Using verses from the Sri Dasam Granth Sahib, Mann showed how the word Nihang was deployed by Guru Gobind Singh in his compositions. The knight-errants or Akalis of valour who held sway in the eighteenth century was a story of courage, wisdom and battle tactics. The warriors discussed including Nihang Baba Gurbaksh, Nawab Kapur Singh, Jassa Singh Ahluwalia and Baba Deep Singh. As well how the Akali Dals developed under the Misl system under Buddha Dal and Taruna Dal.
The relics of Baba Deep Singh:
Mann also showed frescoes of the Akalis in different locations in India. He also made the valid point that Sikhs were depicted incorrectly by modern painters and by using frescoes and historical texts a better analysis could be used. The vocabulary or Nihang Singh di Bole was also discussed and how this was developed by the Khalsa under testing times.
Leading up to the British period, the role and significance of Akali Phula Singh was elaborated on. The territorial gains made by Maharaja Ranjit Singh rested on many occasions the deeds of the Akali Nihangs.
It was also shown by Mann, the contribution of the relatively unknown Baba Hanuman Singh who fought in the Anglo-Sikh wars and courted martyrdom after his Akalis were betrayed in Patiala. It was also at this time that the Akalis suffered huge losses and after the annexation of Punjab the Akalis faced further persecution by the British. With the advent of the Akali Dal-political party and the coming of the SGPC, the Akalis lost many of their Gurdwaras.
Frescoe showing Guru Gobind Singh and his Akalis
In modern times the Akalis have much to contribute however at the same time they need to explain their maryada and traditions as they are misunderstood by the Sikh masses. Mann did a great job in showing the Akali Nihangs in a great light. The lecture was followed by questions where Mann explained how the Akalis did not enlist into the British Army and as a result did not fight in the world Wars. Mann also gave information on the Akali Turbans as well as explaining the role of the Sikh Misls. Mann thanked Malika Krammer (Curator) and the New Walk Museum, the British Museum and Daljit Makan.

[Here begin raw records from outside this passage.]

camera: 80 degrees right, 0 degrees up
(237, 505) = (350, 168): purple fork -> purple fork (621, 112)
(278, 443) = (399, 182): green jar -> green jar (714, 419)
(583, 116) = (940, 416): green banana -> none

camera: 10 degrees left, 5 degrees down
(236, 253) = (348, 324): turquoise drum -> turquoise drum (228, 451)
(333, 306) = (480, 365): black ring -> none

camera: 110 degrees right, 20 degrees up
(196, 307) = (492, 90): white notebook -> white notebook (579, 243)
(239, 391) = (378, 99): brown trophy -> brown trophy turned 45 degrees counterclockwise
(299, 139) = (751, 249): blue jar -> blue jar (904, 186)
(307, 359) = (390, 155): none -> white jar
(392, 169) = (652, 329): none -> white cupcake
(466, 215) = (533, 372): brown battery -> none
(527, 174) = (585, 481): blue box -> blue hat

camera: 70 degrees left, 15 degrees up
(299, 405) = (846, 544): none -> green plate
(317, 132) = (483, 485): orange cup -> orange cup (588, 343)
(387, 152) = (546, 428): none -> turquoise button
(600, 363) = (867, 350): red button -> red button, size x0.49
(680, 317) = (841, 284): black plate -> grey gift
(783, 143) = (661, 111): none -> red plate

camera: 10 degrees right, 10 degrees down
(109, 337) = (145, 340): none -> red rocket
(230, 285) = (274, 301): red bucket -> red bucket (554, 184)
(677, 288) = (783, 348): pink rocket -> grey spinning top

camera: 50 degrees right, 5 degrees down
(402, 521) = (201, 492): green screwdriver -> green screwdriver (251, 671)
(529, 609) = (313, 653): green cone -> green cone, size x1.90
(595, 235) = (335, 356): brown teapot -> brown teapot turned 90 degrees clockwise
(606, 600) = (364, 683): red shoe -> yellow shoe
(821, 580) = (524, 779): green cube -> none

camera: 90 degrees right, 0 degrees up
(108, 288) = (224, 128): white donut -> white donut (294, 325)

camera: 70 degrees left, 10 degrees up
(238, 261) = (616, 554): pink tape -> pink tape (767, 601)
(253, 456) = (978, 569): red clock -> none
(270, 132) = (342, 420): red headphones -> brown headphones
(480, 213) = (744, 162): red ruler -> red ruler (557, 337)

The lecture was appraised by Sikh and non-Sikhs alike that were in attendance. It is a credit to the New Walk Museum that an exhibition and lectures on the Sikhs are taking place at public institutions where non Sikhs can gain a better understanding of the Sikh faith.
Forthcoming from Gurinder Singh Mann is the book Akali Phula Singh and his Turban.